Monday, December 1, 2008

Rambling around Zebbieh


My first post for December!  I must organise myself to send my season's greetings by snail mail.  Already there are street decorations and Christmas cribs appearing around the villages and several of the cultural organisations that I've talked about in previous posts are running tours of crib displays and medieval churches.

This post is about a ramble around Zebbieh and Mgarr lead by Dr Gunter from Ramblers Malta.  When the bus driver put me off the bus at Zebbieh parish church, I wandered up a road where he had pointed even though I couldn't see the familiar dome I have come to expect in a church here.  I was early and so I dropped in to a busy bar at the top where locals were ordering pasta for lunch and I had coffee with a date slice.  The German woman who had got off the bus with me and was looking for Skorba temple also turned up there and we chatted for a while.  She was staying for a week at a hotel up near the Gozo ferry and was enjoying walking around the headlands in that area.  Malta in the winter is great for walking - cheaper hotel rates, cool temperatures and less crowded.

I got directions to the church from the woman behind the bar and crossed the road to find a modern church, recently built with massive curved buttresses.  In this era of declining church attendance, Malta remains strongly catholic and religion is a significant part of daily life.  Even on the buses, people often cross themselves as we set off and repeat the sign as we pass particular shrines along the way.

I was still early at the meeting place and had a chance to chat with the walk leader who was briefing himself on his walk notes using a book by David Trump, the archaeologist I had spent a week with a month or so ago.  The route for the walk took us past the temple of Skorba where David Trump had done most of his work in the 1950s and 60s.  It was the first time I had been there but we weren't able to go in.  We looked through the wire mesh fence at the jumble of massive slabs of globigerina limestone that now seems so familiar to me.  Gunter was keen to tell his stories about Grey Skorba and Red Skorba pottery but everyone else was keen to get walking particularly as a few drops of rain were threatening so we didn't linger long.  

We did a lovely three hour circular walk down through the valley past the wetland that features in the photo.  After the rain, there was running water in the stream and I was glad to see the kind of habitat that I leant about in the course I completed at Mosta the night before.  I didn't quite believe that such areas existed in dry, rocky, overbuilt Malta  and I love discovering these secret, hidden places that are made even more significant by their transitory nature.

The valley is named after the wild fennel that grows everywhere with its pungent aniseed smell.  I spotted lots of Holm oaks and carob trees but also plantations of eucalypts which looked lovely but I now know have been recognised as a threat to the endemic trees.  On the way back up through the valley we passed a huge quarry to cross a major road and a woman told me with pride that she had formed an NGO with other women in Mgarr where she lived, to grow thousands of native trees which they were planting around the quarry.  

When we got back to the more traditional church in Mgarr, I found the bus stop to wait for the Valletta bus.  Two other walkers were also going that way and we waited happily as the sun reddened the sky behind the lovely dome of the church.
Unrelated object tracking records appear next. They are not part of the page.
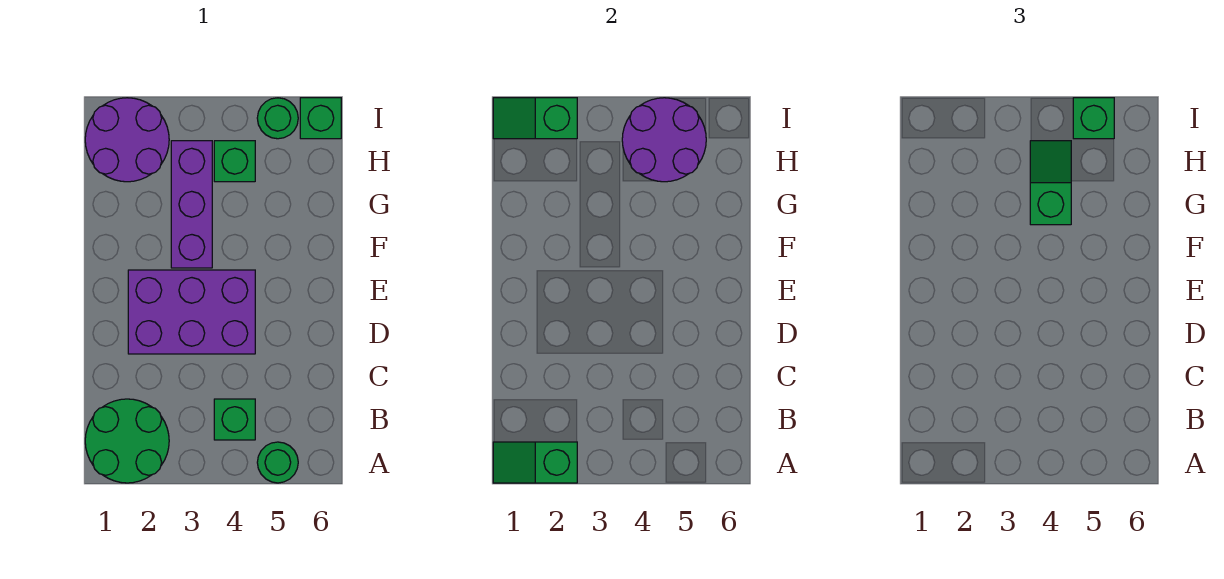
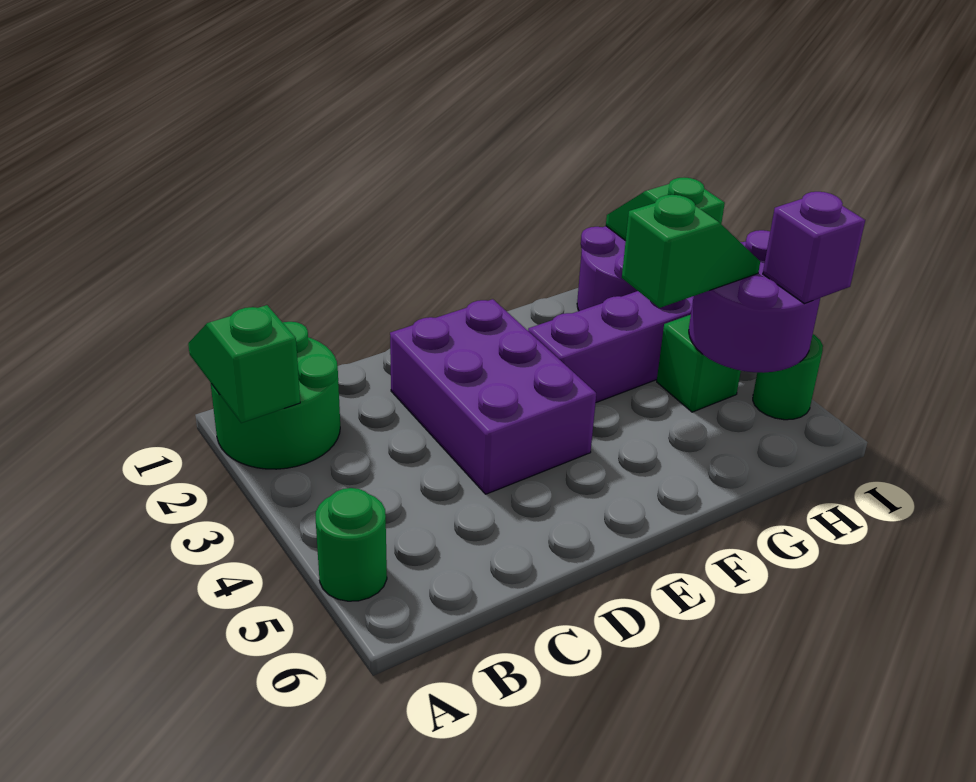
green brick B4 level 1 -> none
green brick I5 level 3 -> purple brick I5 level 3
green brick I6 level 1 -> none

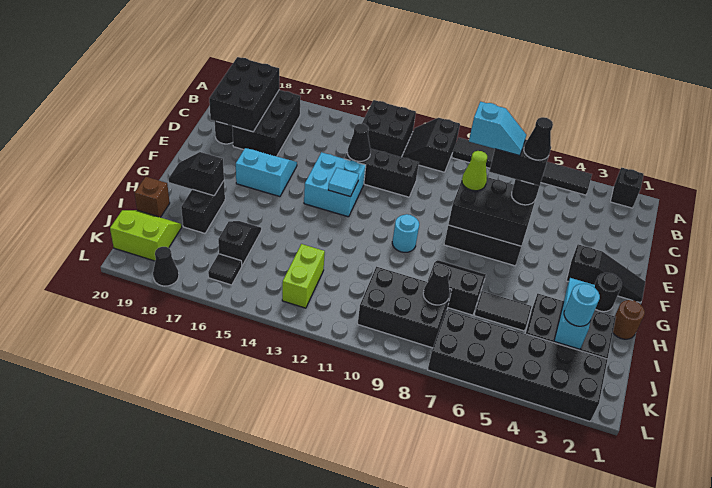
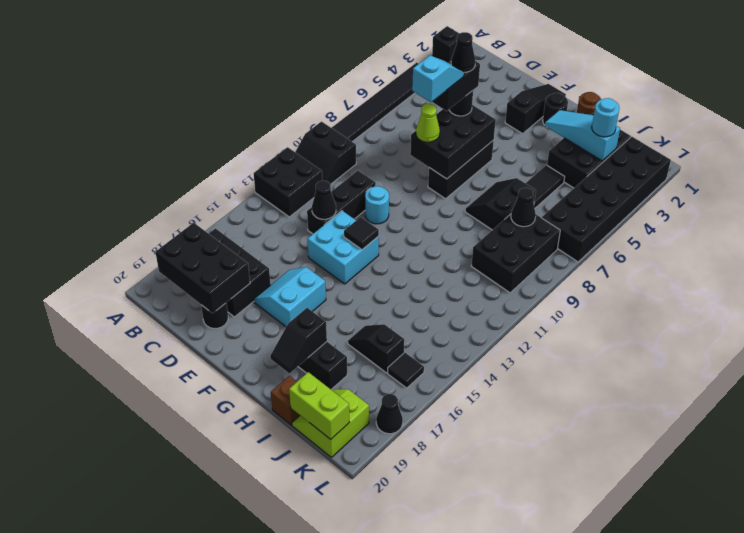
cyan tile F13 level 2 -> black tile F13 level 2
cyan round brick G10 level 1 -> cyan round brick E11 level 1
lime brick J13:K13 level 1 -> lime brick J20:K20 level 2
On the bus, I was greeted by the German woman, her face glowing from the excitement of her walk around the temples, Roman baths and out to the cliffs.   So four women from all parts of the world chatted in various languages, a French woman now living in Floriana, a Maltese woman from Zejtun, an Australian now living in Marsaxlokk and the German tourist who got off at Mosta to make her connection to the northern end of the island.  Another brief, magic encounter on a bus!